Gury Ivanovich Marchuk (Гурий Иванович Марчук; 8 June 1925 – 24 March 2013) was a Soviet and Russian scientist in the fields of computational mathematics, and physics of atmosphere. Academician (since 1968); the President of the USSR Academy of Sciences in 1986–1991. Among his notable prizes are the USSR State Prize (1979), Demidov Prize (2004), Lomonosov Gold Medal (2004).

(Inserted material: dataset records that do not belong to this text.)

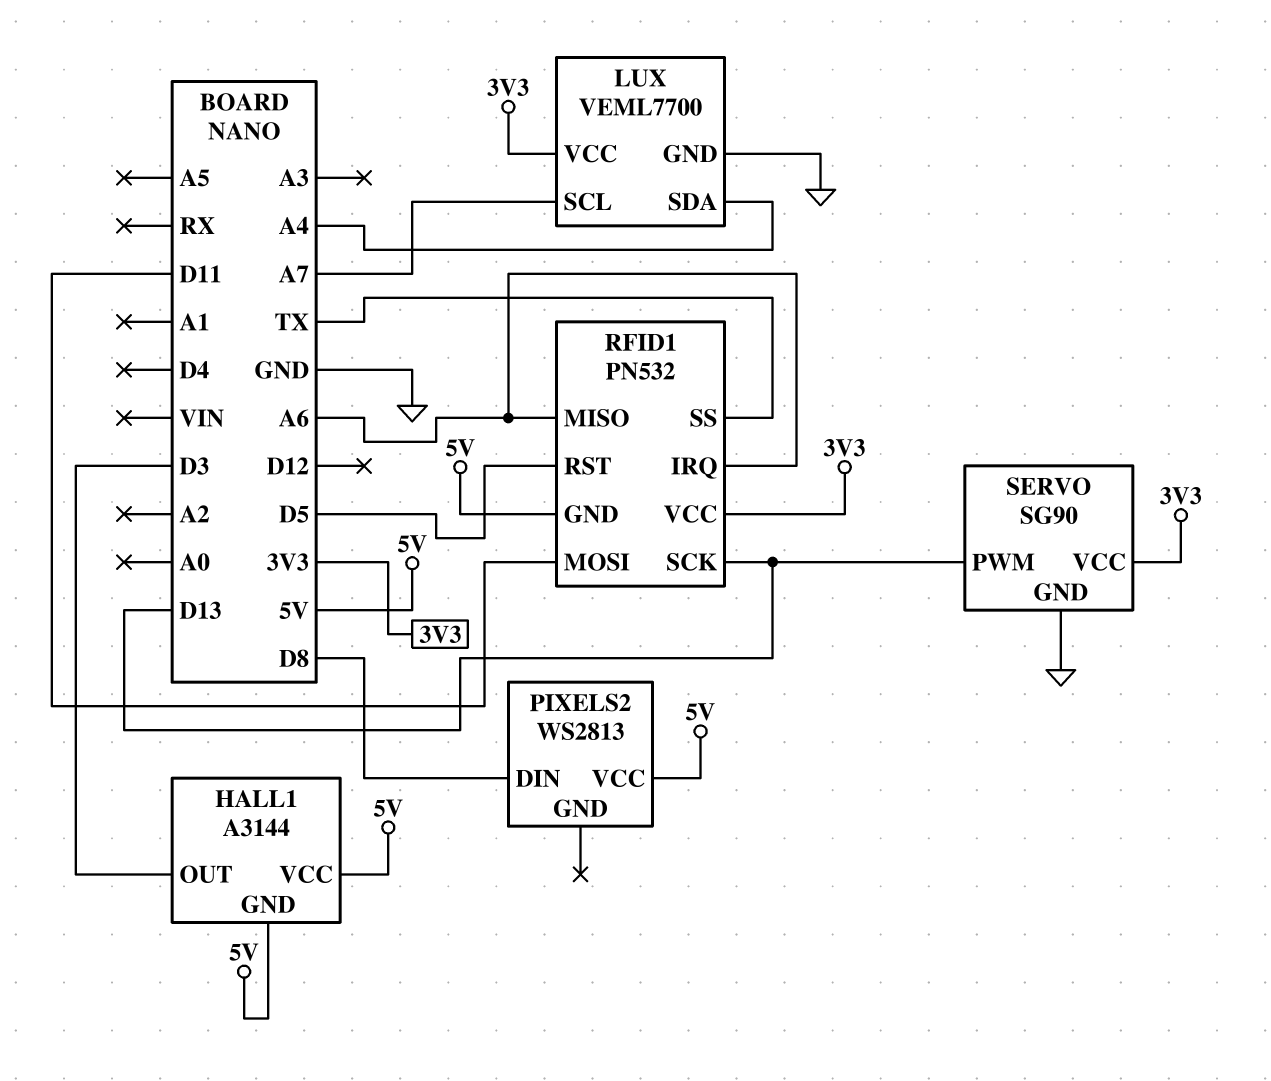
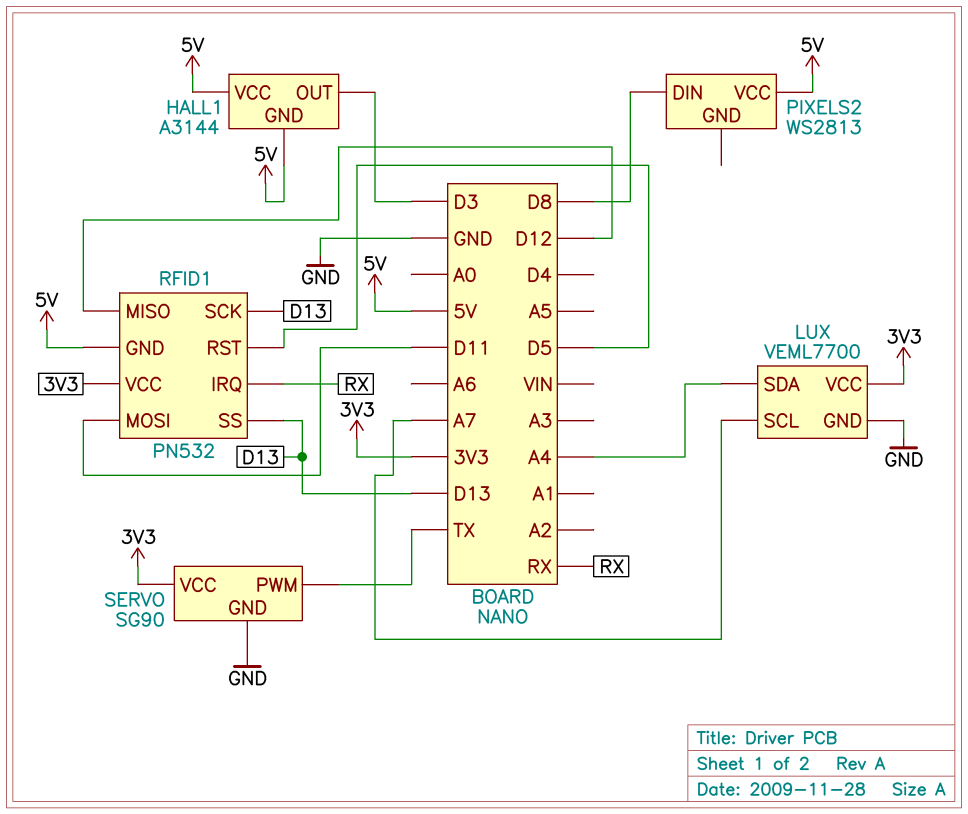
RFID1 pin IRQ: A6 -> RX
RFID1 pin MISO: A6 -> D12
RFID1 pin SS: TX -> D13
SERVO pin PWM: D13 -> TX

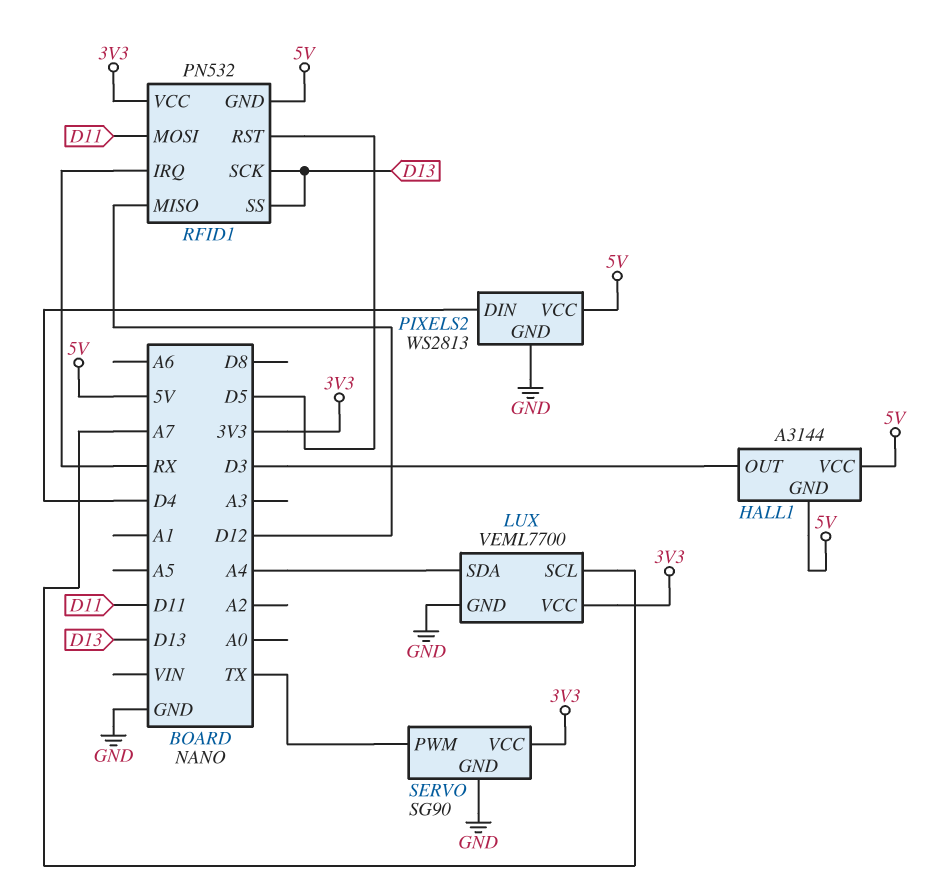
PIXELS2 pin DIN: D8 -> D4
PIXELS2 pin GND: none -> GND

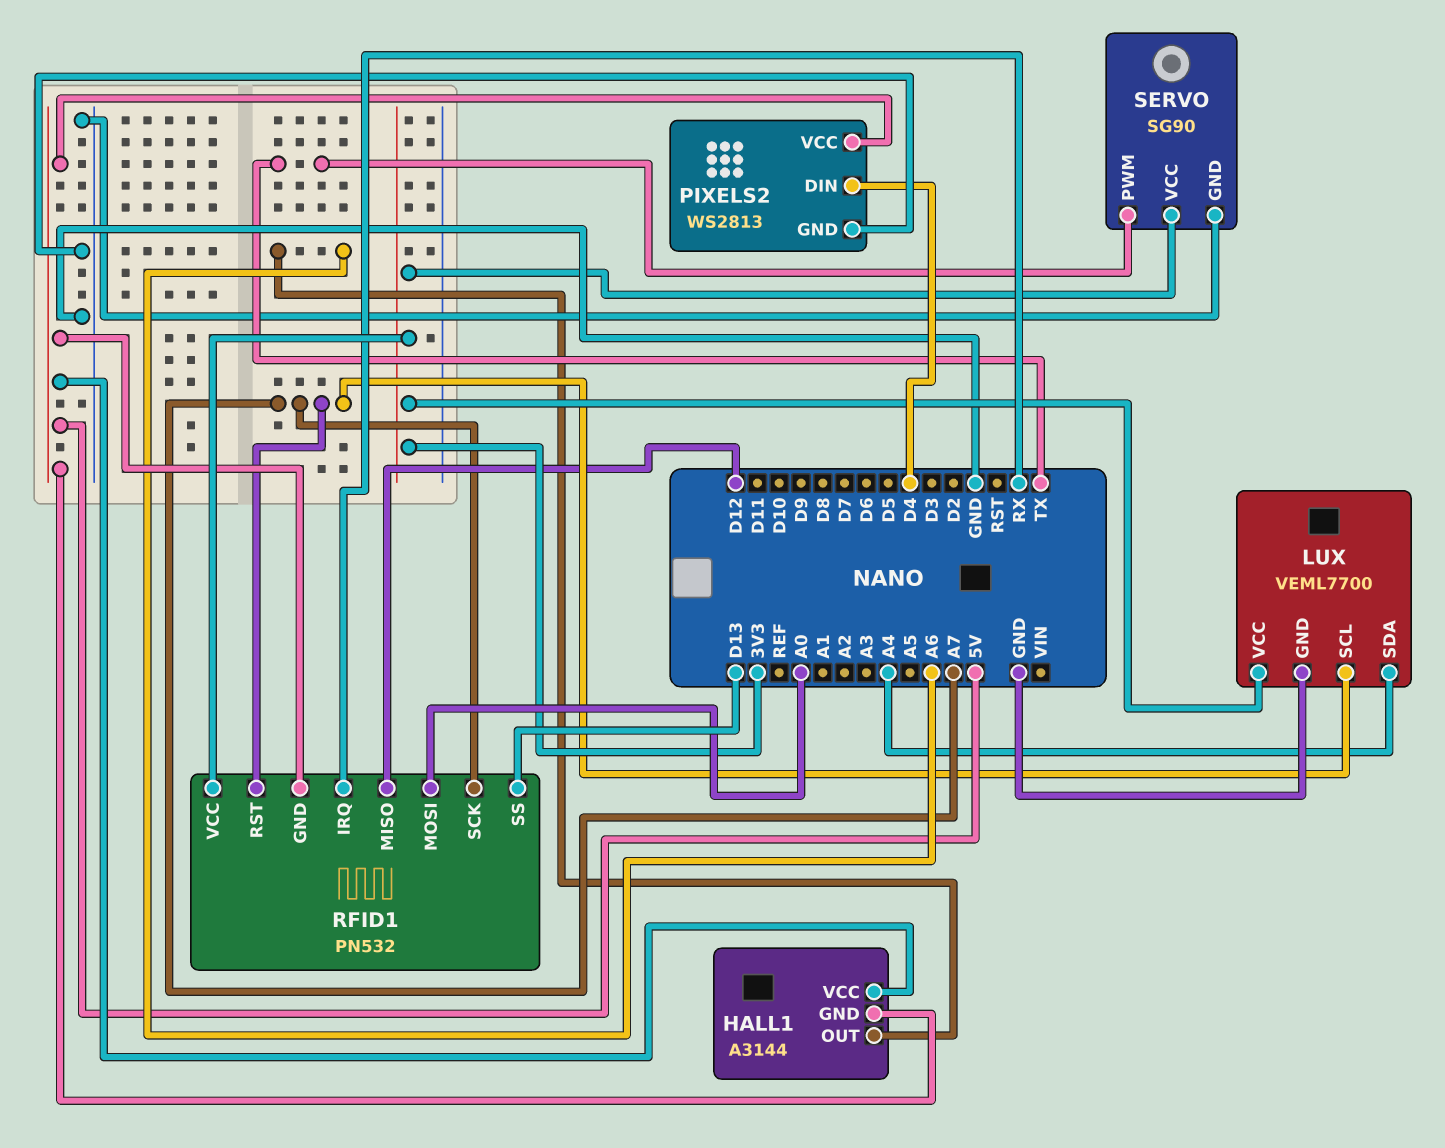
HALL1 pin OUT: D3 -> A6
RFID1 pin MOSI: D11 -> A0
RFID1 pin RST: D5 -> A7
RFID1 pin SCK: D13 -> A7

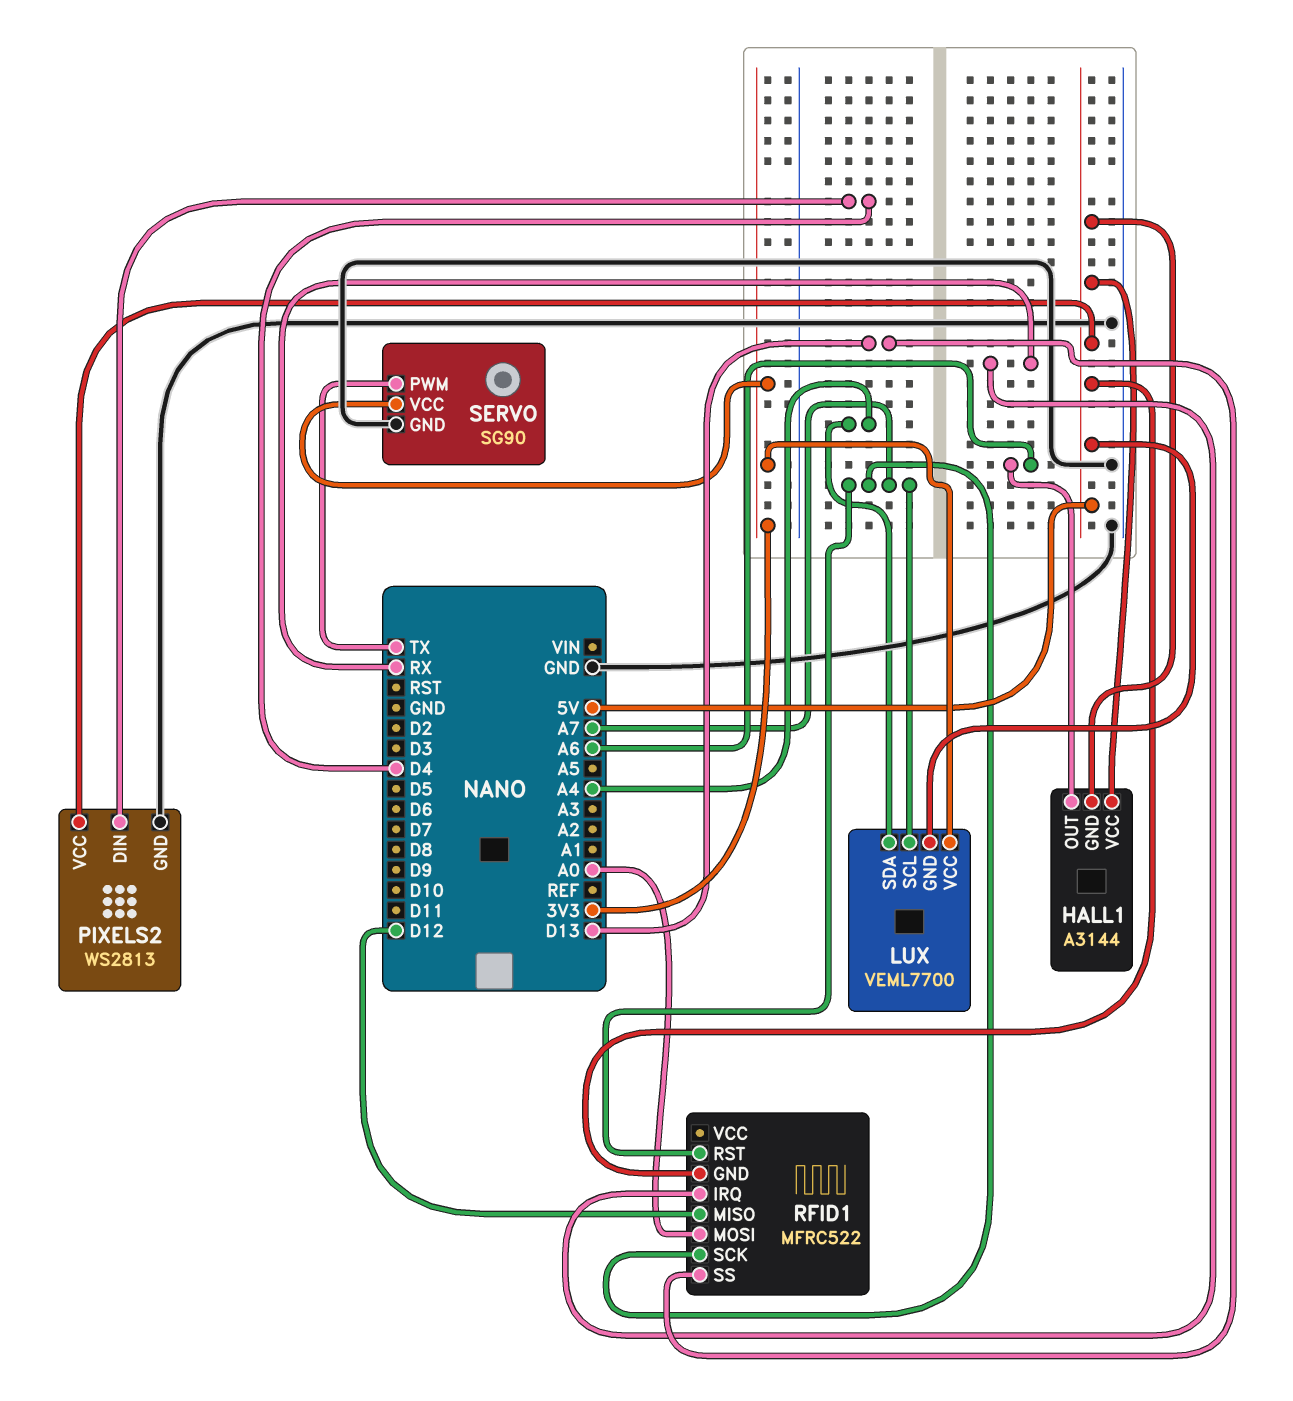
LUX pin GND: GND -> 5V
RFID1: PN532 -> MFRC522
RFID1 pin VCC: 3V3 -> none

Marchuk was born in Orenburg Oblast, Russia. A member of the Communist Party of the Soviet Union since 1947, Academician Marchuk was elected to the Central Committee of the Party as a candidate member in 1976 and as a full member in 1981. He was elected as deputy of the Supreme Soviet of the Union of Soviet Socialist Republics in 1979. He was appointed to succeed Vladimir Kirillin as chairman of the State Committee for Science and Technology (GKNT) in 1980.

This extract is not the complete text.